Angola on Way to Leave pro-Polisario Camp

Angola, one of the last few countries in the continent to maintain ties with the Polisario separatist militias, is on course to join its voice to the bulk of African countries supporting Morocco’s territorial integrity and sovereignty over its southern territories, the Sahara.

The talks King Mohammed VI held Wednesday with Angolan President Joao Lourenço on the sidelines of the AU-EU Summit in Abidjan are reflective of an undergoing rapprochement between the two countries.

The high-level talks are a continuation of a rapprochement process that took shape last June with a visit of Angola’s Foreign Minister Georges Rebelo Pinto Chikoti to Rabat.

This visit opened a new chapter in Angolan-Moroccan relations, breaking away with the animosity that characterized ties between the two countries due to the Sahara issue.

The two countries also signed a visa exemption agreement for their respective diplomats and agreed to hold regular political consultations on bilateral, African and international issues of mutual concern.

As it sees the success of Morocco’s south-south cooperation with African partners, the new Angolan leadership seems intent on breaking away with void ideological schisms in favor of a win-win partnership that will see it benefit from Moroccan investments in its areas of excellence that are key to meeting challenges facing Angolan economy such as agriculture, tourism, finance and industry.

The headway made by Morocco in Africa stands in stark contrast to the setbacks endured by the proponents of the Polisario separatists in the continent with the recent collapse of Mugabe’s regime and the impending demise of the Algiers-Pretoria axis.
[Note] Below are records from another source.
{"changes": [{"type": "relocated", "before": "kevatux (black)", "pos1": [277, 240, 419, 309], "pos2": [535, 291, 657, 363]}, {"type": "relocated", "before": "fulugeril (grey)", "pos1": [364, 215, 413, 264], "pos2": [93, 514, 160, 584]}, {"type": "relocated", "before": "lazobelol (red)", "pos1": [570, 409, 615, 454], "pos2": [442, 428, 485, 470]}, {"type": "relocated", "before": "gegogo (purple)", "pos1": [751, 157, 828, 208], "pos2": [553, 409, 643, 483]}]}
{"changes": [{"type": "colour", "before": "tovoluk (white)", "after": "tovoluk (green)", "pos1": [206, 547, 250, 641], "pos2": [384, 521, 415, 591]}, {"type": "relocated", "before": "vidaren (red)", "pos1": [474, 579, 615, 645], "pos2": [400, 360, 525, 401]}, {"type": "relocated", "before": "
The first is battered by an oil crisis that hinders its capacity to buy support for separatists while the latter verges on authoritarianism coupled with endemic corruption and an unprecedented economic crisis.

In this context, the rapprochement between Morocco and Angola will deal another blow to the Polisario and their Algerian mentor who see that Morocco has been winning new allies and friends on the continent since returning to the African Union.
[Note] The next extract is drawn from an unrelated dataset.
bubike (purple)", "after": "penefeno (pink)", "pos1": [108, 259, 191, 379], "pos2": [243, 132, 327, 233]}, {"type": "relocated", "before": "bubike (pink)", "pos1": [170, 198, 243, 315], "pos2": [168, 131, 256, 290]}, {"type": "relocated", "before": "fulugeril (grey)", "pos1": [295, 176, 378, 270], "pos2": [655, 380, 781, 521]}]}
At the African Union Summit in Kigali, 28 African countries submitted a motion demanding to freeze the Polisario’s membership in the continental organization. A course that is set to continue as more countries in the African Union see the Polisario’s membership as an aberration in contradiction with international law because the Polisario is not a state and lacks state attributes.

Recently, several African countries that once supported the Polisario separatist endeavor are backtracking. After a diplomatic offensive coupled with win-win partnerships led by King Mohammed VI in Africa, several countries have ceased to support Algeria’s plot to create a separatist entity in Morocco and affirmed support for the UN-led political process. These countries include African heavyweights such as Nigeria and Ethiopia, which now see new cooperation opportunities with Morocco.

Overall, Morocco’s return to the African Union has set the tone for a gradual demise of the Algerian-sponsored separatism in the Sahara as the Kingdom and its friends will act as a bulwark against any attempt to use the pan-African body to simmer tension and instability in the continent.

Globally, support for the Algerian nurtured separatist thesis in the Sahara is waning as 43 countries have withdrawn their recognition of the SADR entity out of 80 that previously recognized it in a Cold War context.